A few of us wave at the television by accident instead, the way you sometimes accidentally aim the remote at the TV when it’s actually the cable box you’re trying to control. But that’s okay.

There are few surprises in the worship itself. It is, roughly speaking, the ecumenical liturgy so many of us share as mainline churches. A gathering rite, prayer of the day, readings from Scripture, sermon, prayers of the people. No communion shared, but I don’t know whether that’s a COVID-19 thing or a Congregational thing. Humorously, at least for me as a visitor to coastal Maine, the lectionary text is the calming of the sea from Mark 4:35-41. I guess if I didn’t know there was a lectionary I’d assume they preach this text every Sunday, because a landlocked Arkansan like myself thinks of little but the ocean while visiting the coast.

Then the church continues with its business. This particular morning they’re discussing a proposal to call an associate pastor. It feels altogether institutional and normal. It’s like that story of Wendell Berry where a father returns from the Second World War, and when he walks back onto the farm, and sees his son out plowing the field, he simply puts down his bag and steps out and picks up the plow.

This returning is like that return. We pick back up where we left off. But where we left off feels greatly changed from what it was. There are some things lost to us. Those now with us, though familiar, seem strange. Some are back with us and yet not there in person. Others there in person feel more distant than those present on the screen.

It leaves the impression the church will remain, post-pandemic, much like the church was pre-pandemic. Except everything has changed. So the spirituality of homecoming I’m witnessing in our churches is in many ways the spirituality of those returning from the Great War: everything is different but we aren’t going to talk about that. Part of our grief response will be a desire to have most things return to what they once were.

Since we’re still in the middle of this transition, I don’t know what to make of that response. It does leave me wondering where Lady J fits in, or all those who haven’t returned to in-person church yet. Is there a new semi-permanent space for those who are now participating in brand-new ways (like those who now attend churches not even in their own geographical locale because the digital allows you to be anywhere)? And do we have capacity, enough plasticity, to allow some of what we’ve been through as a church to positively impact where we go from here?

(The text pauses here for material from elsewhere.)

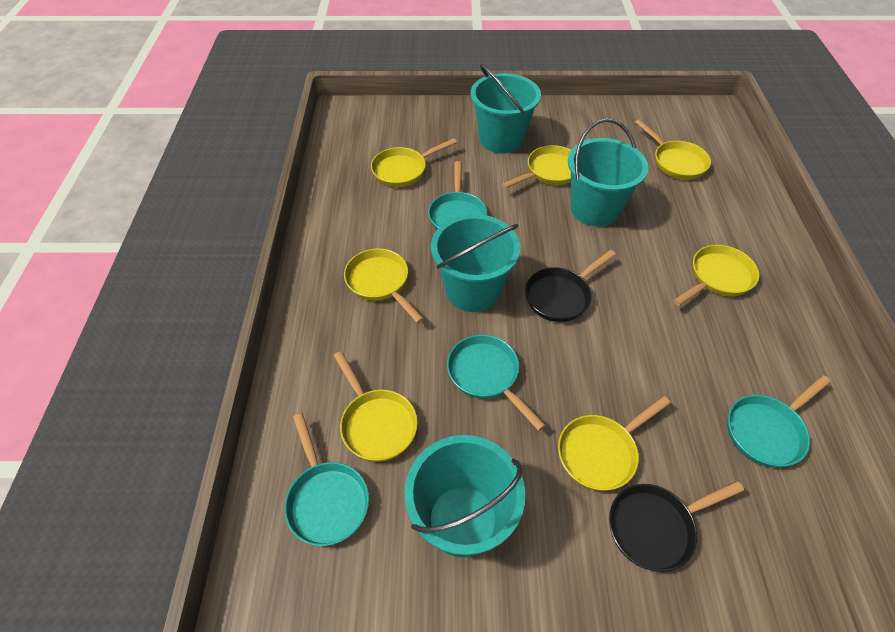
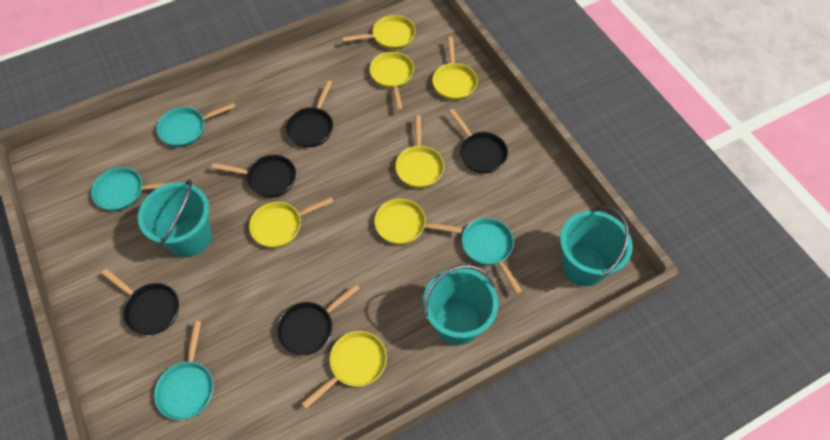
black pan: 2 -> 5
turquoise bucket: 4 -> 3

One of the fascinating images from worship at First Congregational that will remain with me for a long time: when the camera focused on the television screen up front, it created that eternal regression of images you get if you place two mirrors across from each other. When I was a kid, I used to play with these a lot in fitting rooms at the mall. You could close two of the three sides and make a triptych enclosure, seeing yourself but not yourself, and especially repetitions of the back parts of your head and neck you rarely see.

Returning to church and witnessing others return to church is much like this. You can angle the mirrors and see different sides, but in a way it’s still always the mirrored image. Returning to the image with which we began, I’m just not sure whether these repeating images are more like waves coming in from the ocean, or genuine recurrences, true mirror images. Either way, our returning bears witness to the holiness of repetition, where repetition is always the same thing again, but with a difference.